I am 190 centimetres tall, although I feel the age has already taken a couple of them.
I weigh 92 kilos, although I pretend not to know that the previous pandemic undoubtedly changed this number, raising it.
I am not and have never been an ‘unnoticeable’ person, although I have often wished to be. Ever since I was a child, I was the ‘healthy’ one, the ‘tall’ one, the ‘big’ one, and in my younger years, among the nicknames addressed to me, there was ‘pancio’.
Sometimes I imagine myself as a young man in these current times who has made Dymo’s fortune with labels. And I smile. But despite everything, this being ‘healthy’ has never prevented me from doing things.
Being tall allows you to help old ladies pick up things from the high shelves of the supermarket, enjoying that sense of gentle utility. But this being ‘healthy’ also forces my body into Houdini-like positions inside crowded vans when I’m around the world. More and more often I find myself hating flights – and I know it could sound absurd – because my knees are carved into the front seat, and my only possibility is the aisle seat where I can stretch out a leg. Just one. Until the lunch trolley arrives and the hematoma on my tibia is included in the ticket price.
I have always been ‘healthy’ and, despite myself, this has always ensnared me in the condition of being… ‘visible’.
In a profession such as the one I have chosen to pursue, the ability to be ‘unseen’ is the first of the aspirations to the advantage of one’s photography.
(also having something to photograph… but that’s another point)
Not being able to rely on the confidentiality of my physique, I often found myself being a ‘non-visible’ by doing the only thing I could do: making myself stand out even more and becoming part of what I was telling.

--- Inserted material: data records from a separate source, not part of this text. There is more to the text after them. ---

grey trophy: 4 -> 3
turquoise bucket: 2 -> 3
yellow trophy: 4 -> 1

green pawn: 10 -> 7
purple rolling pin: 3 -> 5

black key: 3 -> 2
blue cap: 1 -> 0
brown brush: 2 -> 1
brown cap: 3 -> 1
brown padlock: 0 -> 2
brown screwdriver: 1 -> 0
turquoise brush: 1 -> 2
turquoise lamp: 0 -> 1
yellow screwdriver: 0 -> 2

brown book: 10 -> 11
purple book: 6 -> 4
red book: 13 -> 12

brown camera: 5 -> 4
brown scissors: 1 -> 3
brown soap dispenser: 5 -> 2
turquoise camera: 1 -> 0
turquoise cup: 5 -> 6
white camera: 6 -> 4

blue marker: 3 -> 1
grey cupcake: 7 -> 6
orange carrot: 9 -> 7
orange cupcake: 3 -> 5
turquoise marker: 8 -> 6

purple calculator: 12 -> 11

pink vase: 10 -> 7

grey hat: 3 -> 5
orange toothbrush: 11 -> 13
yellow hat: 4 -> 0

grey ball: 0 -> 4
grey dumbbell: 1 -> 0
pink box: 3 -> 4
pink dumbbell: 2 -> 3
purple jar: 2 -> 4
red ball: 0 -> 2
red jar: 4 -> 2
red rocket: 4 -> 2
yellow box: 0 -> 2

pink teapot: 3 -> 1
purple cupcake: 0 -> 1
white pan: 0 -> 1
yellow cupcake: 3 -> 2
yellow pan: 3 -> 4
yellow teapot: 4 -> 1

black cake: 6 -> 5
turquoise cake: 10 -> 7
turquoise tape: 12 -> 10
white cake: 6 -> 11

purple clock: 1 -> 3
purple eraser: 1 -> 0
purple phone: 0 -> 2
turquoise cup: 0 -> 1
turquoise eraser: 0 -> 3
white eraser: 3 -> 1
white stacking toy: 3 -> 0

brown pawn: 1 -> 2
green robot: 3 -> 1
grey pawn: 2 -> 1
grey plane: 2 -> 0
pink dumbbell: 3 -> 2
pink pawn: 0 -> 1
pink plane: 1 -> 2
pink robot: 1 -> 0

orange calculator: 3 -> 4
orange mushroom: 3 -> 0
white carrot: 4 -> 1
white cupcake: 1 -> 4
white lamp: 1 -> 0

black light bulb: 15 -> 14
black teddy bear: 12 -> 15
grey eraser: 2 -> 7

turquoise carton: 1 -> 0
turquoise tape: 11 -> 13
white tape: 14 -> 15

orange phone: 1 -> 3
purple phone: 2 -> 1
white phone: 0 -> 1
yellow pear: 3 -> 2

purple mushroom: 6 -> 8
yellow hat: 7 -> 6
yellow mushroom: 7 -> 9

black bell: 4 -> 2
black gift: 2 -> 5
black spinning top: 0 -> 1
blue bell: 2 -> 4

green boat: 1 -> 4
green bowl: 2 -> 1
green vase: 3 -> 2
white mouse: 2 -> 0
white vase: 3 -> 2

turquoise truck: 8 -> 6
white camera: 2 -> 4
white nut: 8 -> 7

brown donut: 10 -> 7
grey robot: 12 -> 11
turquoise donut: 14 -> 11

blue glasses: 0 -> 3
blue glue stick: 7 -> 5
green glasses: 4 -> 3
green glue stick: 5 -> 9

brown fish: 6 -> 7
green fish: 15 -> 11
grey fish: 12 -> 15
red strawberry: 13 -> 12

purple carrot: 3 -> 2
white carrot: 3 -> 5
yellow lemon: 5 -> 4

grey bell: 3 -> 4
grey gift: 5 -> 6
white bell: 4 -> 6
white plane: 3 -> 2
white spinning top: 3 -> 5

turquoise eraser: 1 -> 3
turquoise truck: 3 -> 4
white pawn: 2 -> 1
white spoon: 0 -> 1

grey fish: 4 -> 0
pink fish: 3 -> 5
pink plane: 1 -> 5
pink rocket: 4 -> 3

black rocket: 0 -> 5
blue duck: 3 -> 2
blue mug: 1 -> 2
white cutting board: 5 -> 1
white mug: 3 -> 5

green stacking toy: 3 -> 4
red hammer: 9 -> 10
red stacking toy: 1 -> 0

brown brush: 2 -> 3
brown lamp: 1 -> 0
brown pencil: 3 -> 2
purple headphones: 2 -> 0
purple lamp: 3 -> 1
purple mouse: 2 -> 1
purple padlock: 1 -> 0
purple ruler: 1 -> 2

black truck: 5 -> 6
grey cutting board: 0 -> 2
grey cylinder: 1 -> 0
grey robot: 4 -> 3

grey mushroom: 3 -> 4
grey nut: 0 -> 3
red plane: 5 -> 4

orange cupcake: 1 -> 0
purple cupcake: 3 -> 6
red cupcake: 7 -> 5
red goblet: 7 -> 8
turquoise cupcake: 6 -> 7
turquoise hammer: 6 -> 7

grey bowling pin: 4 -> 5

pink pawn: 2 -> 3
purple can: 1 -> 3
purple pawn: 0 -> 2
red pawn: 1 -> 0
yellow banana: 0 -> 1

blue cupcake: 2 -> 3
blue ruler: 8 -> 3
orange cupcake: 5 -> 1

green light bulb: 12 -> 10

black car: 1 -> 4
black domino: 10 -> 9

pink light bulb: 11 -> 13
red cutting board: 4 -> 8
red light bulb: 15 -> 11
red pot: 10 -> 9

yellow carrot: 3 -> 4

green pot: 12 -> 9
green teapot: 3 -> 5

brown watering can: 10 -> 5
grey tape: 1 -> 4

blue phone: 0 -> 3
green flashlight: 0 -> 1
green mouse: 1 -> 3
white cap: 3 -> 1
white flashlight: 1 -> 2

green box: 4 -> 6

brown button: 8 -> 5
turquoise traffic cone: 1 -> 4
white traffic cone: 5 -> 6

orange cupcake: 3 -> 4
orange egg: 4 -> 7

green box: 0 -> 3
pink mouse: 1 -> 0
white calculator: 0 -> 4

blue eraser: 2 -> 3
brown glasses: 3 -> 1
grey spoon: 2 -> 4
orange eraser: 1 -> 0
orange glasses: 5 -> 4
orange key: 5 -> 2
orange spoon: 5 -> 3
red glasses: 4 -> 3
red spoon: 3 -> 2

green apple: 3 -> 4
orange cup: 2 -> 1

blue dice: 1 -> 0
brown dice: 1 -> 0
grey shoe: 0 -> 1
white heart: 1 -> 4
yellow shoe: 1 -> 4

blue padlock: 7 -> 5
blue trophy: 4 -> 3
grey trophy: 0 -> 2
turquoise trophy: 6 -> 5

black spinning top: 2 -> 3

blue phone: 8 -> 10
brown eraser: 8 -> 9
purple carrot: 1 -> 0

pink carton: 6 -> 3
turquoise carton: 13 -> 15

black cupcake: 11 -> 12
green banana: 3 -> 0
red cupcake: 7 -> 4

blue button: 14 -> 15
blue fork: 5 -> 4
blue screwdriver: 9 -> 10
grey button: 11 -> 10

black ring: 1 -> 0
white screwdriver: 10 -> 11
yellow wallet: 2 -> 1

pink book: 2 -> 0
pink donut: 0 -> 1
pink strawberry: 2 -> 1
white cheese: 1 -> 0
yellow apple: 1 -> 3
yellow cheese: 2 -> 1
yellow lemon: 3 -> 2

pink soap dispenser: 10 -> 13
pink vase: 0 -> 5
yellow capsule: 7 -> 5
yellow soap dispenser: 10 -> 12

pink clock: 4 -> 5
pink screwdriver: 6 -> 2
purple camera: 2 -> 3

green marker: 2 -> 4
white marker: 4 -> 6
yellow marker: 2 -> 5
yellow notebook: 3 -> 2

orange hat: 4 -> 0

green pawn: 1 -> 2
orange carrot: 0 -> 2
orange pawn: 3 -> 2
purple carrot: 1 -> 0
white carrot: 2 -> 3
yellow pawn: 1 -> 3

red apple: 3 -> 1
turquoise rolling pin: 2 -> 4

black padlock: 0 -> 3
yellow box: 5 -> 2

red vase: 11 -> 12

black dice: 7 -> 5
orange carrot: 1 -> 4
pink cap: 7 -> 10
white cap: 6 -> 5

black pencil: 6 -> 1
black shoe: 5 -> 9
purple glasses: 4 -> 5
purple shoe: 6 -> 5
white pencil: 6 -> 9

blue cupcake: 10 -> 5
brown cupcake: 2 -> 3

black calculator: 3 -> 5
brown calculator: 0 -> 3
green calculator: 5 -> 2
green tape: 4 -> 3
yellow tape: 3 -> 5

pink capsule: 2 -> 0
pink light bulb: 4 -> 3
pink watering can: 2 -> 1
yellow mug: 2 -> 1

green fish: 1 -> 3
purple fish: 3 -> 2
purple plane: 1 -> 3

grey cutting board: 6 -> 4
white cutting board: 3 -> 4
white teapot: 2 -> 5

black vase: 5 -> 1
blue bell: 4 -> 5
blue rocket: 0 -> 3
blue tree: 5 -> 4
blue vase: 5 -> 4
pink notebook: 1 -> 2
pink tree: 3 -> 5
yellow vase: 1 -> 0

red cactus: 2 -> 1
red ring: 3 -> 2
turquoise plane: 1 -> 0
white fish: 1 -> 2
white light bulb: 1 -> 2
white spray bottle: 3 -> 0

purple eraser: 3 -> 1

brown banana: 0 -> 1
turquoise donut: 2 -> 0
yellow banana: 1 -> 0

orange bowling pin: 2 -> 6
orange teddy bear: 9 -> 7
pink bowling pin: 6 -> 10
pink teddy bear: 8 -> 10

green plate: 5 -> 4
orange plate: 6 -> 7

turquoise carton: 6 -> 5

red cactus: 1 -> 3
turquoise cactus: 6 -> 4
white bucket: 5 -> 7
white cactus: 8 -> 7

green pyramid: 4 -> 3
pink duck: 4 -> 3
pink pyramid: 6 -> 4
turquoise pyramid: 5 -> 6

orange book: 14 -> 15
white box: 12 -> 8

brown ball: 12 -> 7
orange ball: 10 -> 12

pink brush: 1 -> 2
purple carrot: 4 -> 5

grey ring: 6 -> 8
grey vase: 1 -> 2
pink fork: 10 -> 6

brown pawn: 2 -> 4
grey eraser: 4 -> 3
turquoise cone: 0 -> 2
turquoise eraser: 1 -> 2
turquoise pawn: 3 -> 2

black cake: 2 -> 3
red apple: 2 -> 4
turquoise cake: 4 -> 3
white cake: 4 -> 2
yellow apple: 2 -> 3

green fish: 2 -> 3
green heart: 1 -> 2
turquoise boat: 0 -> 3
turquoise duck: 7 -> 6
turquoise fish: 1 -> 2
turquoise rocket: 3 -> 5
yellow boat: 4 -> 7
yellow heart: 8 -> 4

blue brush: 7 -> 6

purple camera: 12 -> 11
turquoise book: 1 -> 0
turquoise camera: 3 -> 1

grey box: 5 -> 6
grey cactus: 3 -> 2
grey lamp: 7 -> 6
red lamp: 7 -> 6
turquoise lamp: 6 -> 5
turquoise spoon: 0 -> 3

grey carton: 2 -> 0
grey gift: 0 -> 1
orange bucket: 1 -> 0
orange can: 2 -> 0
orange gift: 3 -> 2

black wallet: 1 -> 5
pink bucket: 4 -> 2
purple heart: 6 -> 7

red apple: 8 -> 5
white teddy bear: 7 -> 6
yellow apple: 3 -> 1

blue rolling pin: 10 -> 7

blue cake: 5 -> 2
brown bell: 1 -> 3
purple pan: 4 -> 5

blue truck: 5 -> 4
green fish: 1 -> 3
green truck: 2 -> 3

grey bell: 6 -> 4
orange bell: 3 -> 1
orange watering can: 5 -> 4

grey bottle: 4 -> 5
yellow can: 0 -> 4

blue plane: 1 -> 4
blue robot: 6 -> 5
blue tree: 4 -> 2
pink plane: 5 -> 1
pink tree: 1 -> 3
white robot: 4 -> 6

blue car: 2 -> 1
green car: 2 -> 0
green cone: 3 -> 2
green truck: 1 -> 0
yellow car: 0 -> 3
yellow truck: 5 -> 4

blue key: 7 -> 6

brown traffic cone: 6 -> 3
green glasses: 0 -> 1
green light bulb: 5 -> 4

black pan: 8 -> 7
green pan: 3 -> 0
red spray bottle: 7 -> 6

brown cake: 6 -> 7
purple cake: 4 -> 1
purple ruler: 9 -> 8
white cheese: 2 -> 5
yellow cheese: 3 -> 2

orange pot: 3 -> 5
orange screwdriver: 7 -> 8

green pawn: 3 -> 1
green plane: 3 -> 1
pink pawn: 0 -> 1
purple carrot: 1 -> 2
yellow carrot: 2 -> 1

To be inside the scene until the scene itself could embed me and make me, in fact, a ‘non-visible’.
Everything that happened in the meantime was mere experience.
Everything that happened after that was simply life.
These days in Bangkok, in a country where the national average height of men is 164 centimetres, having left behind the fairgrounds full of ‘sane’ people – as I am – in search of pretty, petite and smiling companions who can make you proud of being ‘big’, I choose to find refuge in the houses of the old capital. Left behind all the lights of the colourful nights in Nana, I find myself, with a renewed spirit of the ‘unseen’, in the damp, slippery streets that not even the rain can tidy up. And that at night harbour rats, and with them, that atavistic humanism that is so dear to me.
My refuge in these days of preparation for the Mekong River Journey is a tiny hostel. So many beds, and so little space. A mixture of curry and sweat, scattered in the air from the ceiling fan blades. You walk barefoot to avoid getting the hostel dirty, which may even make sense. 2€ per night for a seemingly clean, threadbare mattress that barely accommodates my travel bag. And I have yet to get into it.
It is a small place, or maybe it is just for me, but it remains a good example of how big our space is in this world. Eventually, by trying to become ‘unseen’, perhaps, we might even find our own space to take up. Maybe without bother. Perhaps making that scene even more interesting. Eventually, even if it only results in an uncomfortable place, at least I could say I tried.